Strong female characters, and the importance of creativity within their lives, fill the pages of Burton’s novels. What conditions are needed for creativity to flourish? What is the source of artistic inspiration? Does the ancient belief in a “muse” still hold true? Such are the musings at the heart of Jessie Burton’s gripping work. Whilst a doll’s house is a guiding image of her debut, a long-lost painting connects the story strands in Burton’s second novel The Muse. The Muse opens in July 1967, with a new beginning for the 26-year-old Caribbean narrator Odelle Bastien. She is finally leaving behind her tedious job in a shoe shop to work as a typist at the Skelton Institute of Art – in the five years she has been living in the UK since sailing to London from Trinidad, she has fruitlessly applied for many jobs and the art gallery job is a big break.
Not only does Burton explore homes and houses so well – but also the relationships that grow and change within them: Odelle fears the prospect of living alone, since her flatmate Cynth, with whom she came to England, is getting married. But at Cynth’s wedding, Odelle meets Lawrie, who introduces her to the painting at the heart of the plot, in a story also sensitively tackling topics of loneliness, racism and alienation.

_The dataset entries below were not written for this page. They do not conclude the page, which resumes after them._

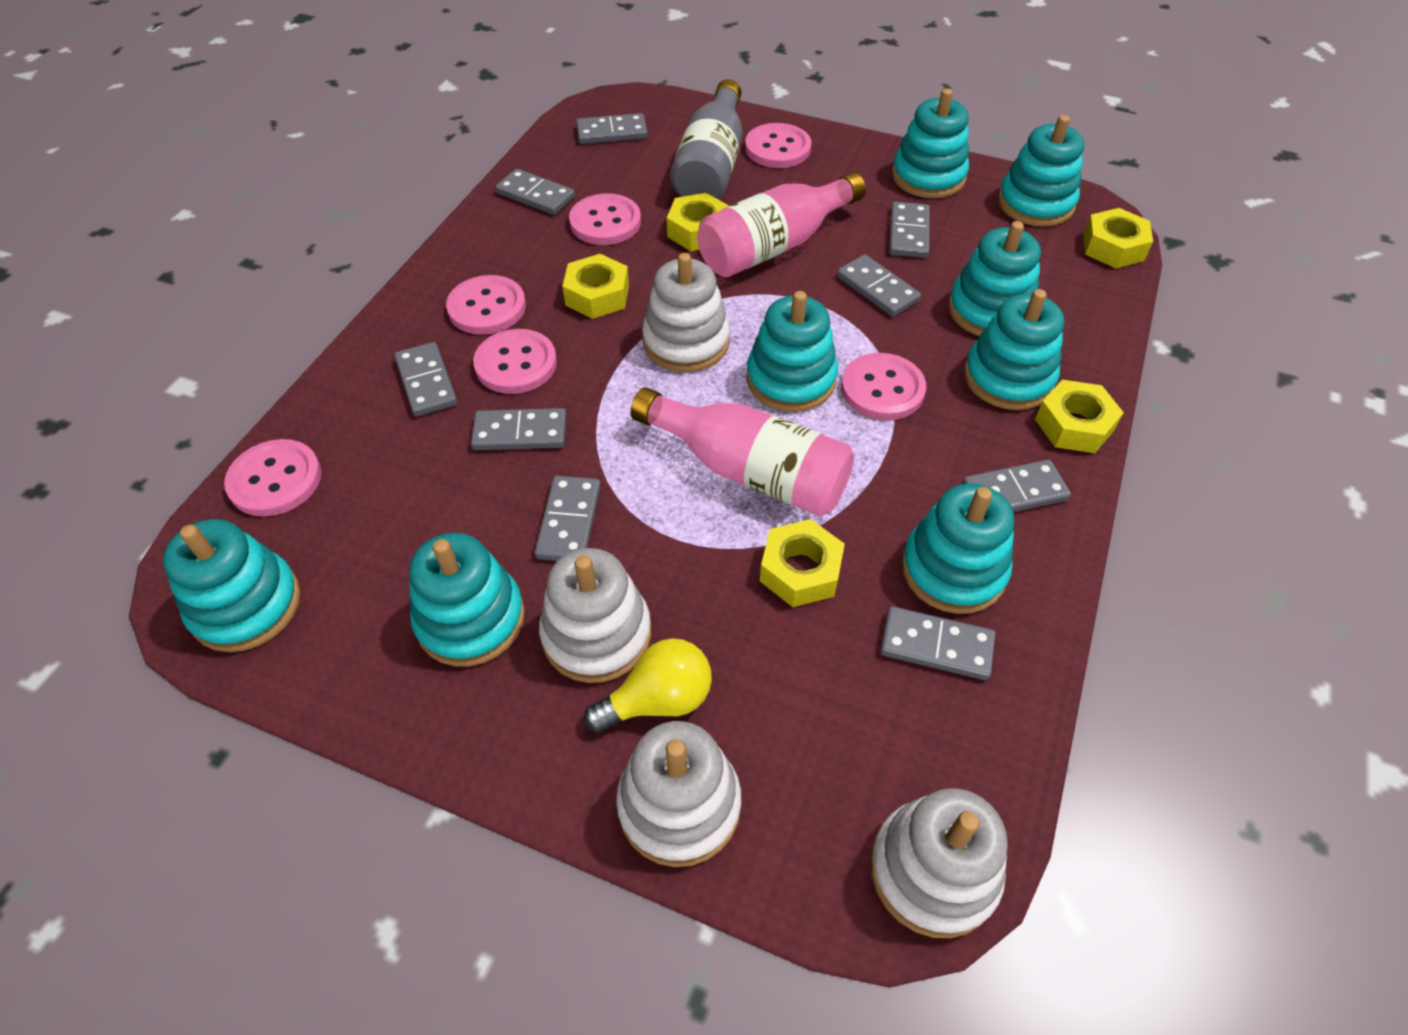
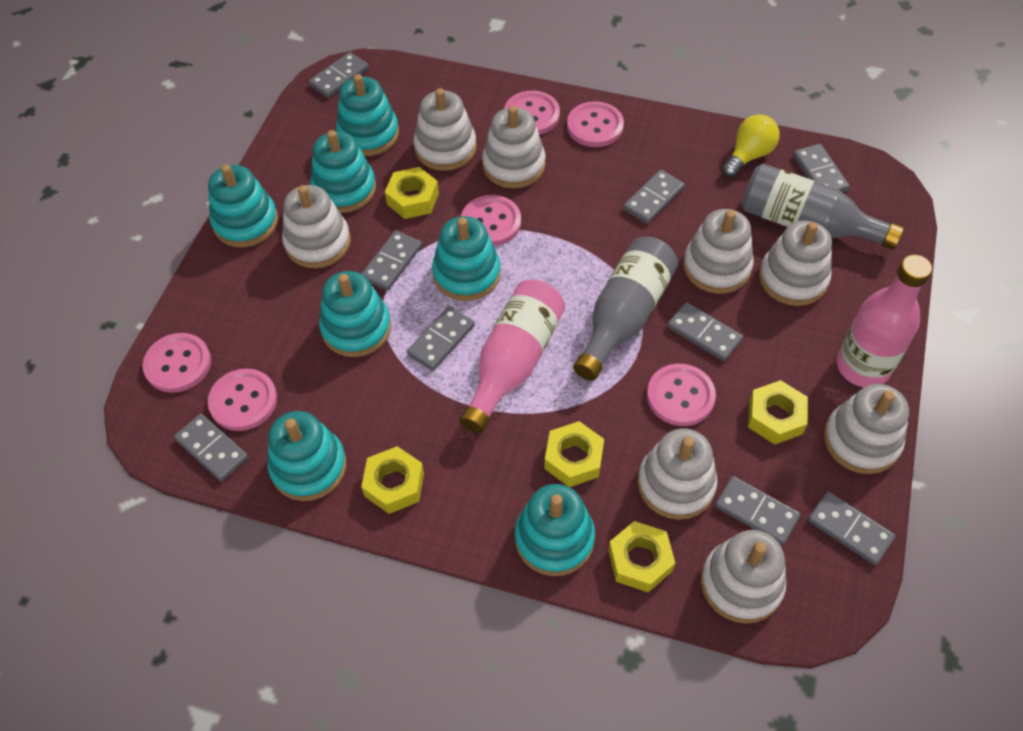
grey bottle: 1 -> 2
turquoise stacking toy: 8 -> 7
white stacking toy: 4 -> 8

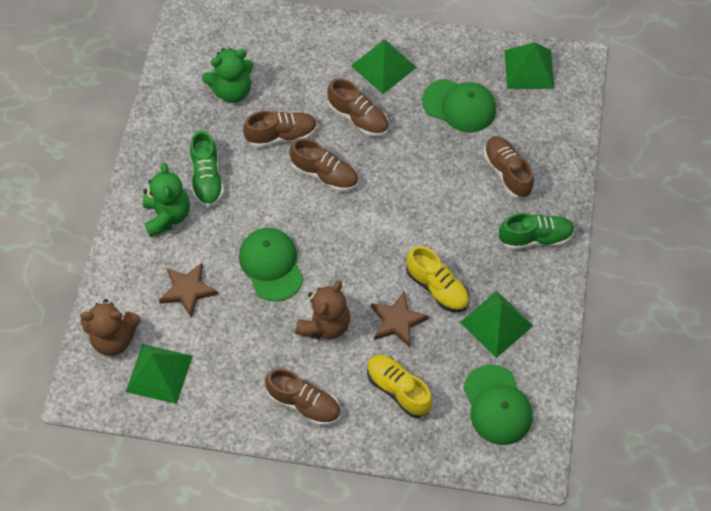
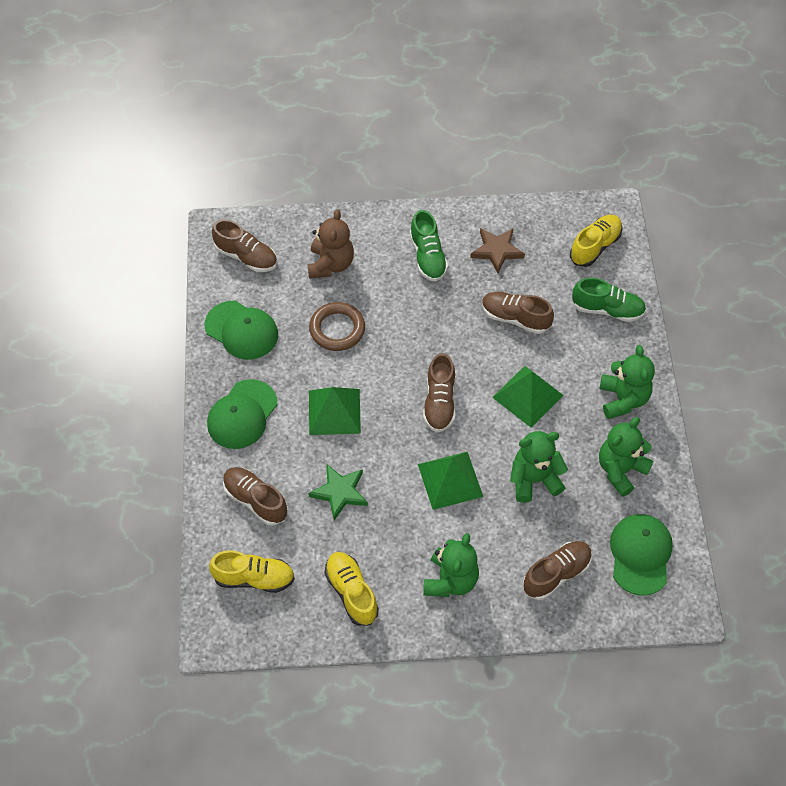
brown ring: 0 -> 1
brown star: 2 -> 1
brown teddy bear: 2 -> 1
green pyramid: 4 -> 3
green star: 0 -> 1
green teddy bear: 2 -> 4
yellow shoe: 2 -> 3

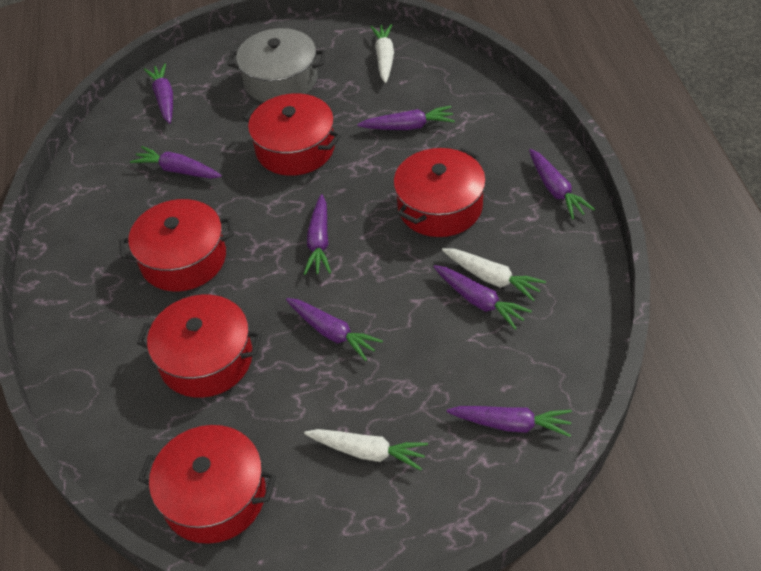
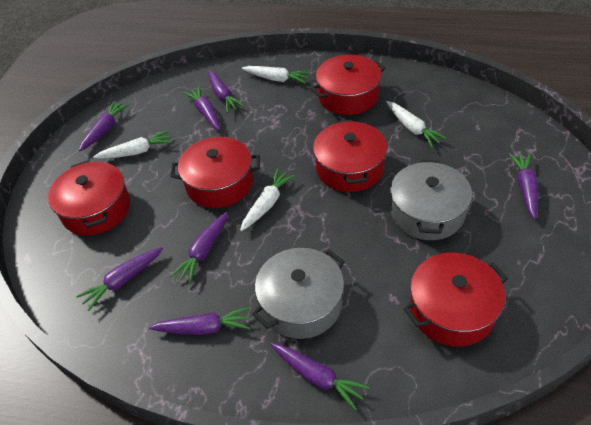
grey pot: 1 -> 2
white carrot: 3 -> 4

All of Burton’s work brilliantly explores the writing and creative processes themselves. Odelle has a long-held “dream of writing”, which is finally nurtured by her new boss. “I had been struggling with my writing for months. I hated every word that came from me. I couldn’t let any of it breathe,” Odelle admits. Burton breathes life into the words on the page, even as she writes about her character’s struggle with her craft, in a story about the intriguing relationship between an artist and their creation. Odelle explains: “I’d been writing for so long for the particular purpose of being approved that I’d forgotten the genesis of my impulse; unbothered, pure creation, existing outside the parameters of success and failure.” Reading these novels, the reader feels that joy of the act of “pure creation,” beyond the burdening expectation of success, which ironically makes the work achieve such success.
I think again of the doll’s house in the museum and the sense of multi-layeredness within it, of secret hidden chambers and more metaphorical hidden emotional lives, how homes and houses are teeming with secrets including that burning desire for creativity. The uncovering of secrets was a narrative device in The Miniaturist that is also paramount in The Muse (for Olive, secrecy is “the point at which she began to create”) and crucial to The Confession. It’s one of the things that keeps the reader hooked in the reading process, the delicious unfolding of the secret.
Reading Burton’s work feels like inhabiting a unique space, of walking through rooms and chambers, filled with light and shade, and hidden corners – it reminds us that books themselves can be homes of a sort, for our minds and souls.